Costs can also feel prohibitive for expats and returnees alike. Cocktails and an Italian meal in Ghana, for instance, could set her back 200 cedi ($53), explained Browne.
“If I’d had the foresight (to understand) how hard it is to live and work here, I wouldn’t have done it,” she said. Ultimately, though, she’s glad she did. “I don’t want to go back because I feel like I’m missing my creature comforts or financial stability. I moved here because I wanted to have an impact, because I wanted to see change, that’s why I keep hammering away.”
Quest for equal opportunity
Emmanuel Gamor is blunter about his motivation and why he feels there are greater opportunities for him in Ghana. “There are so many things that I could do here as a black man that I can’t do in the States,” said Gamor.
Since moving in 2012 back from Virginia in the US, Gamor, 30, has worked for Google, YouTube and Nestle, which all have offices in Accra. He’s currently the director for digital innovation at a co-working space for start-ups called Impact Hub Accra.
Gamor got those jobs, he said, by realising that, in Ghana, a CV isn’t enough. “As soon as I came to Ghana, I realised my value, and I realised that jobs would not necessarily pay you your value,” Gamor said. “What I did was use each job as a showcase for the next,” so his reputation started to precede him and employers noticed, he said.
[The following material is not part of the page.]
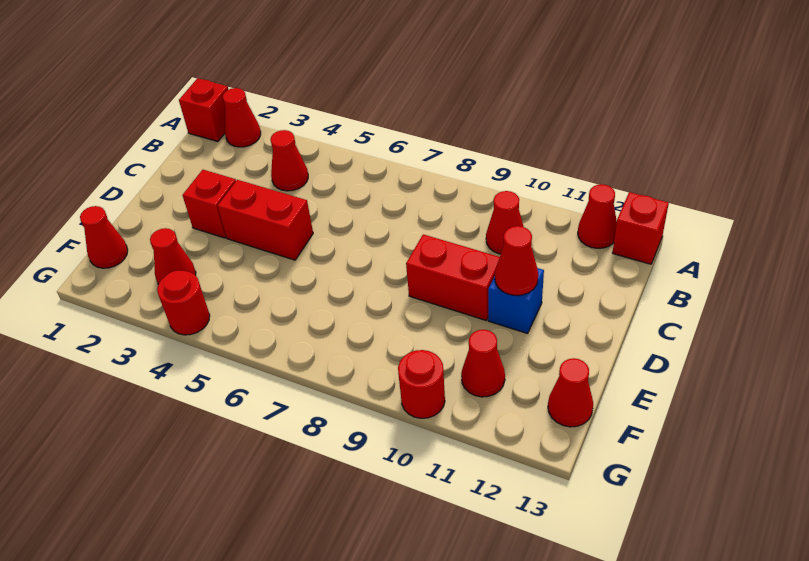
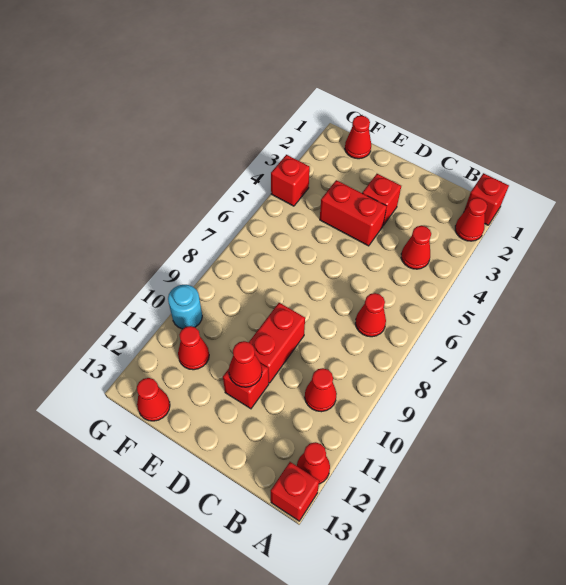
red brick D4:D5 level 1 -> red brick D4:E4 level 1
blue brick D11 level 1 -> red brick D11 level 1
red cone F3 level 1 -> red cone B7 level 1
red round brick G4 level 1 -> red brick G4 level 1
red round brick G10 level 1 -> cyan round brick G10 level 1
Gamor’s move back was a response to a family emergency, when his father fell into a coma. Gamor left his mother and sisters in the US, to be with his dad. Unlike many returnees who come home to extended family, Gamor found himself largely alone when his father died the following year.
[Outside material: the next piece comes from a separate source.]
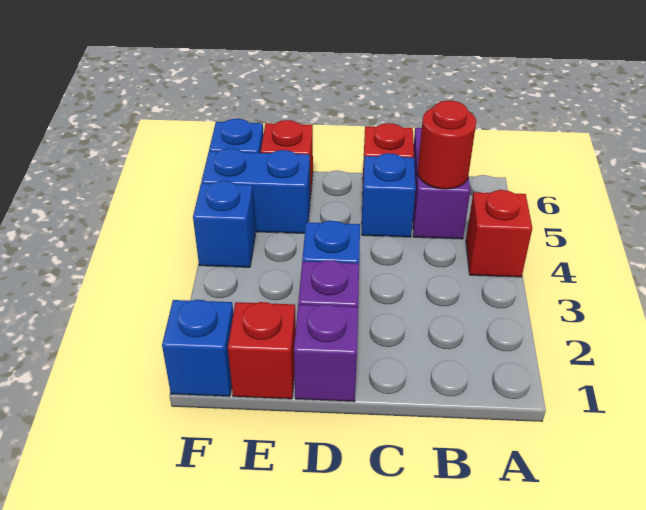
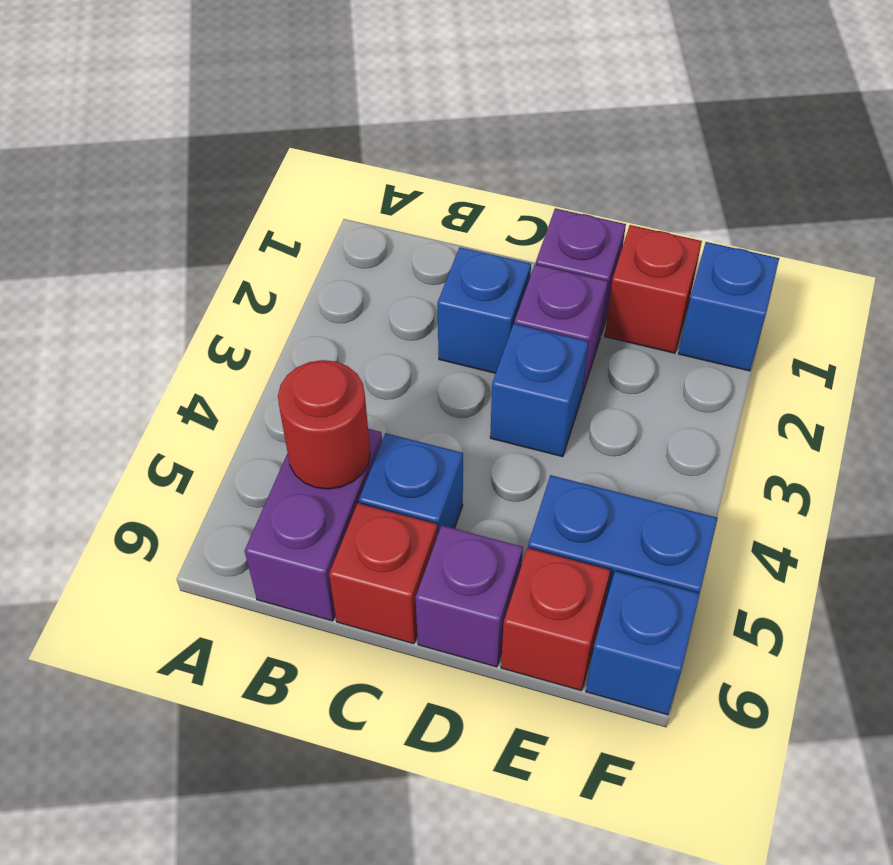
red brick A4 level 1 -> none
none -> purple brick D6 level 1
blue brick F4 level 1 -> blue brick C2 level 1

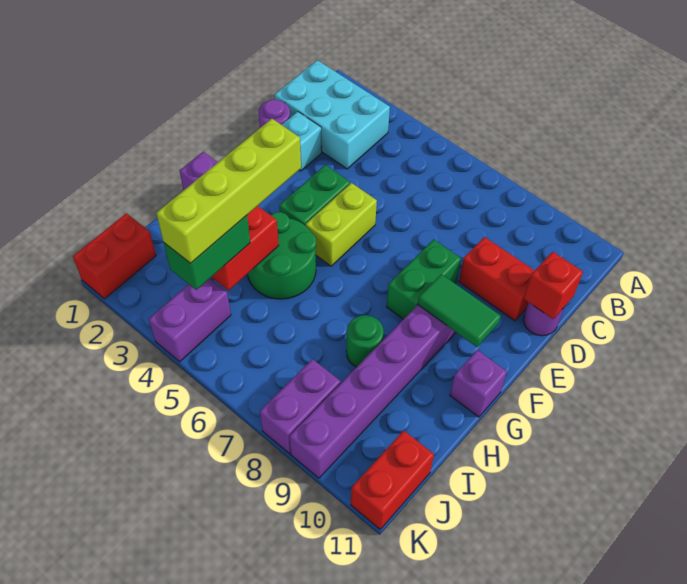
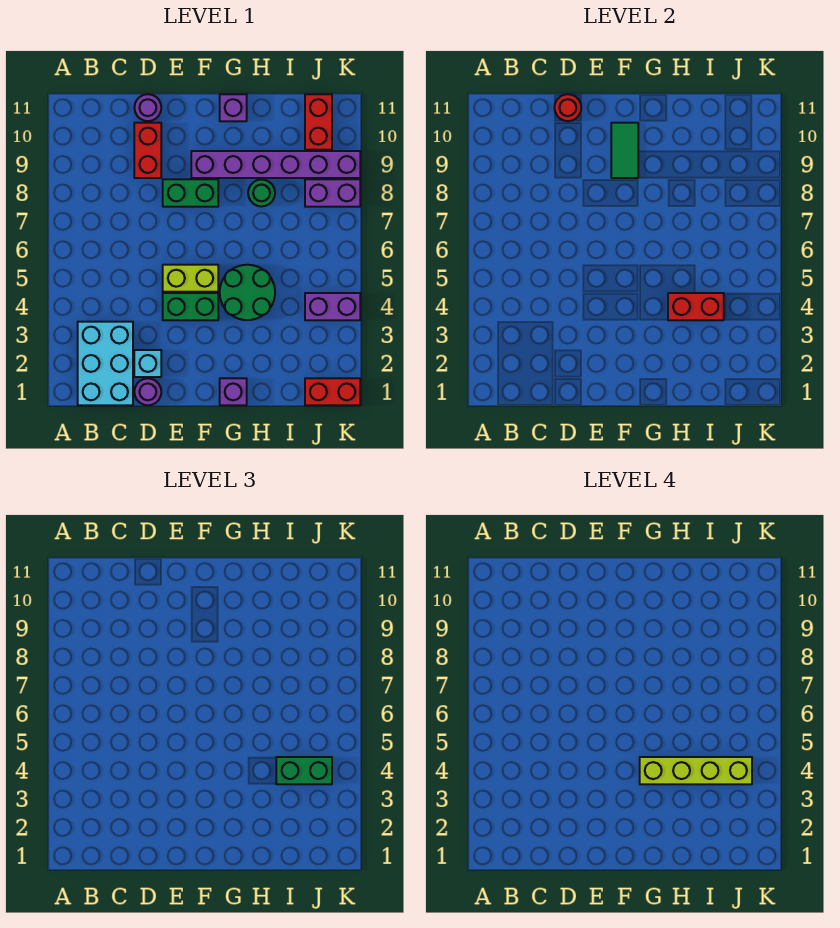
red brick D11 level 2 -> red round brick D11 level 2
red brick J11:K11 level 1 -> red brick J10:J11 level 1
“That left me with a lot of responsibilities, house, property, all kinds of different things,” he said. So instead of relying on family, Gamor, who went to a prestigious secondary school in Ghana before moving to the US to finish high school, got in touch with alumni of his Ghanaian school, and joined networking groups for Ghanaian and international expats.
He has made an effort to balance his involvement with expats versus local groups. “I think it’s important that we have expat communities, but it’s even more important that we have local communities so we understand the Ghanaian psyche, and why things are the way they are,” he said.
Understanding how Ghana works has helped Gamor get used to the rigors of life in West Africa.
“It’s been incredibly difficult, but it’s also been incredibly rewarding,” added Gamor, who said living in Ghana has led to unique experiences, like being on a panel at the World Economic Forum in South Africa this year.
There were bigger problems for Lorissa Akua, 30, a former South London social worker. She moved to Ghana to become a real estate developer in 2014.
“I was staying in a family hotel and armed robbers took us hostage,” said Akua, who escaped unharmed. “I can’t say I’ve met lots of people who’ve had armed robbers come to their house, but it happens.”
While home invasions are becoming less common in Ghana, the often slow police response to crime is one of the realities new arrivals might have to come to terms with. Many homes are surrounded by electrified razor wire and patrolled by security guards.
In the end that didn’t deter Akua, who fell in love with Ghana during a summer trip to visit family when she was a teenager.
Challenges in Ghana are mitigated by opportunities for Akua. She said setting up her construction company has been relatively easy, compared to acclimatising to Accra. “There’s no way I could build six apartments in the UK,” she said. While she owns property in London, she has to worry about mortgages. In Ghana, she can own outright.
“What drew me in is I feel a sense of freedom,” said Akua. “You can dream of something, and you can actually achieve it if you play your cards right.”